Web3 is a revolution in the backend of the internet, where data is distributed across a decentralized peer-to-peer network rather than funneled into a centralized server.


Our goal is to leverage rather than resist these forces, by incentivizing fans to build on top of our stories.


To allow for this scaling effect to occur, we have to create an on-ramp for fans to engage with our stories in a tangible way. Enter our virtual backlot, an ever-growing warehouse of ownable and reusable 3D assets, the front-end of which will have a storefront that will evolve into a two-sided marketplace so fans can buy, sell, and trade their creations.
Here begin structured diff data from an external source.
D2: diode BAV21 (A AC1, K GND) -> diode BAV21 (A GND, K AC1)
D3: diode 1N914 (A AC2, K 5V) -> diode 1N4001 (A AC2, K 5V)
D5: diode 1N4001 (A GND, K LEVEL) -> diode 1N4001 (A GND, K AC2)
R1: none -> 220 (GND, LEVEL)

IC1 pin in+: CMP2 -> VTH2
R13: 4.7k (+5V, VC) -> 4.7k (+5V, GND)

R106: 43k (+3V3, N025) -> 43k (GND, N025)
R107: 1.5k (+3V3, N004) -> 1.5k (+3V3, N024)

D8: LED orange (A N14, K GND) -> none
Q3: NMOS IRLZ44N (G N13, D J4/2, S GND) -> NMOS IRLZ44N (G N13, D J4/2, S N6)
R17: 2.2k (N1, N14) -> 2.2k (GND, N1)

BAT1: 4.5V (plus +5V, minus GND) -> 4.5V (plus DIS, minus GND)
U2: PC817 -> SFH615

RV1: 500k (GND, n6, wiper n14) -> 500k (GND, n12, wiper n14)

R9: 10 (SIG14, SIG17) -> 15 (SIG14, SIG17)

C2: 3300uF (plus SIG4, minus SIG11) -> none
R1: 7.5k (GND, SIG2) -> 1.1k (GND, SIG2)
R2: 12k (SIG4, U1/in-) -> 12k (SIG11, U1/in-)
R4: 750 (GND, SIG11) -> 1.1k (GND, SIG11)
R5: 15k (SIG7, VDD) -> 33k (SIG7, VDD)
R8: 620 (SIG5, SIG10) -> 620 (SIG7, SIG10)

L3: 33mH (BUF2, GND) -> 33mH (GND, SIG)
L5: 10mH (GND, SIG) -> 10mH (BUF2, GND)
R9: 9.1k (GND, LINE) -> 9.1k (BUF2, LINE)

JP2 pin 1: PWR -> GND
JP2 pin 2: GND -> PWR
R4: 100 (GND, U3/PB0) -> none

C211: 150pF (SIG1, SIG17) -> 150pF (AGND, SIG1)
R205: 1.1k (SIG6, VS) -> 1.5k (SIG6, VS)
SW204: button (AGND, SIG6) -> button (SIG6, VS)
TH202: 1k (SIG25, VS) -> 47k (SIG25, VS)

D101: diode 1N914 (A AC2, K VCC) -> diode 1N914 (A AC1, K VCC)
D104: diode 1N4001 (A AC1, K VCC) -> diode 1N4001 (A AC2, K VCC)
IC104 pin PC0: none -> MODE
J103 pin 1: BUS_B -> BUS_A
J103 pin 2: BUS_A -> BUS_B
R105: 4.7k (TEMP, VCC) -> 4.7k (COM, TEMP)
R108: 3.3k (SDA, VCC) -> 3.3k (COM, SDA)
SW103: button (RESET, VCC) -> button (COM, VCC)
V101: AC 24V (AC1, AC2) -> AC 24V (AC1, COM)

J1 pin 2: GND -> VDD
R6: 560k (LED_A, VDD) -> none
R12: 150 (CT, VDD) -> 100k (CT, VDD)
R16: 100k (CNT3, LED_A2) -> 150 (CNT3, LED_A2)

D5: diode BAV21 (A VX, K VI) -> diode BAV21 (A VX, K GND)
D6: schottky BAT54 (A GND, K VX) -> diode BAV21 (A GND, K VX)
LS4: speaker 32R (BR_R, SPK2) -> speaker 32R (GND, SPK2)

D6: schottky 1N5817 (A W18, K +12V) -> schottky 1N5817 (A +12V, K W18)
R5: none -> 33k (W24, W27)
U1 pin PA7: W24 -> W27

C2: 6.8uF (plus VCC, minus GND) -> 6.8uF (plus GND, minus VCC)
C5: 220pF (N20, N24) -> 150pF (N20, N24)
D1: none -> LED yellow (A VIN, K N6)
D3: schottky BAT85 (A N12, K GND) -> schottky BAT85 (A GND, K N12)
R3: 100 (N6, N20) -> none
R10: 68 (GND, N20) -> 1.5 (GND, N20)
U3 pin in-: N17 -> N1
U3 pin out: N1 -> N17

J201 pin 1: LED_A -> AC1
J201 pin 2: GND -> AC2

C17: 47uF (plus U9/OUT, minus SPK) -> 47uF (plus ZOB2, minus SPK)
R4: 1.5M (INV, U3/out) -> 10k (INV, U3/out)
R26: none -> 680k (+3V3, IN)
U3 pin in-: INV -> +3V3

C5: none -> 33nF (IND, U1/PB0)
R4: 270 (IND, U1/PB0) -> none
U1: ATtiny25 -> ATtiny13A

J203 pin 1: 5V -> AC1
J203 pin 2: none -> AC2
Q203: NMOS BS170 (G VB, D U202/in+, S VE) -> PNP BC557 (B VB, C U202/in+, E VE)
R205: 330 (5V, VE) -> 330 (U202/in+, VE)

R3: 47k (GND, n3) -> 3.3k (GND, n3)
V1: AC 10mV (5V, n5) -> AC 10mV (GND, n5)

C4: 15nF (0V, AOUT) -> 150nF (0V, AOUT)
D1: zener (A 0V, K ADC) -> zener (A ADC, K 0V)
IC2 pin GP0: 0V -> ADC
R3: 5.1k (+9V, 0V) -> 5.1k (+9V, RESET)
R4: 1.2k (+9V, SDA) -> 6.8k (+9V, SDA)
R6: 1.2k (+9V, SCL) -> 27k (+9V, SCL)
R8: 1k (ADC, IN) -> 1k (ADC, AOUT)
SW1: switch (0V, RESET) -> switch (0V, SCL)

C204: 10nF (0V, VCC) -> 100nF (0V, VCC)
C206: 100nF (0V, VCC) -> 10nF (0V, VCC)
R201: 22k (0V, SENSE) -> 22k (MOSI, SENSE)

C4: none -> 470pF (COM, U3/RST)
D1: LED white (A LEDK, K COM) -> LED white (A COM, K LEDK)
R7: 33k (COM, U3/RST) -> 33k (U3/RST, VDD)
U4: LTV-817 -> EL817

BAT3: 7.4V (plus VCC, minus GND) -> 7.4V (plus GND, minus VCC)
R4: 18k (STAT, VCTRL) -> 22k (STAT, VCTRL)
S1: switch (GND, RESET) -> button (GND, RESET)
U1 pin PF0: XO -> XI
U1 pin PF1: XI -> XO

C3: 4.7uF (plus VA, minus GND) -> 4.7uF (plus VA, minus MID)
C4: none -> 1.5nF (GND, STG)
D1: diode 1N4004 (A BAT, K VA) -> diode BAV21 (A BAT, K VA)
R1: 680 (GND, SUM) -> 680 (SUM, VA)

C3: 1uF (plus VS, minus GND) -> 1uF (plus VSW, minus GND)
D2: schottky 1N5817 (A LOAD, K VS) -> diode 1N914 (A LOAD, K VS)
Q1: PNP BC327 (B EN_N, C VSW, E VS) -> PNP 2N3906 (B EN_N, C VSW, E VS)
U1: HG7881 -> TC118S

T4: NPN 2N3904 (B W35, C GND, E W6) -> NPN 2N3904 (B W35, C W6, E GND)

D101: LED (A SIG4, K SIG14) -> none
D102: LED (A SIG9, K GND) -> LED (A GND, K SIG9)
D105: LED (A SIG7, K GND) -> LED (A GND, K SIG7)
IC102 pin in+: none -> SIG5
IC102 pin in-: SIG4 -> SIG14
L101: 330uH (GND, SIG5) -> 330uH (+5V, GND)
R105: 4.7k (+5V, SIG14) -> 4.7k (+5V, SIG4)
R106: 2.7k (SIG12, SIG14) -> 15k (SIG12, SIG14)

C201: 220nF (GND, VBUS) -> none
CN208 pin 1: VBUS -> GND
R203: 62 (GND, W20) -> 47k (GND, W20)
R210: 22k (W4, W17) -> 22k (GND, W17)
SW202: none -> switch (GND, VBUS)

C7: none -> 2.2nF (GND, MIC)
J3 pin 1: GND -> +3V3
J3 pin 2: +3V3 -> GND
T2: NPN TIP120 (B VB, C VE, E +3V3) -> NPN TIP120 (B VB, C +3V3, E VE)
They can then use them to create their own content, experiences, and tools - all built within our ecosystem and on top of our stories and worlds.



Virtual World


But the Virtual Backlot isn’t intended for fans only. We can reuse our own assets to build Planet Volta, our digital theme park.


Planet Volta will serve as the primary social space where our community can interact, play, trade, and even watch screenings and live events. It would even connect to other worlds and games via portals. Fans could then build within the park itself (as well as anywhere else they want).


This process mirrors, in many ways, Disney’s early years: start with stories and characters first, and scale up from there.


The good news is we don’t have to wait twenty or thirty years to build our theme park. We can begin the process in an iterative manner, starting with just a room or space where early adopters can hang out using their VTube-ready avatars. We can even build on other platforms, such as Fortnite, VRChat, and XLA. We can launch the first iteration of Planet Volta before we’ve even filmed an episode of the Killtopia series.


Everything at Voltaku is designed to be agile, iterative, and scalable. The pace of technological change occurring right now, requires it. We can’t get locked into the trap of building proprietary pipelines or big CapEx infrastructure projects, chasing the latest hard tech novelty.


Start small on social media with strong characters and narratives. Connect and bond with fans. Be agile. Iterate. Scale.


We believe that’s a recipe for success in a world that’s evolving in real-time.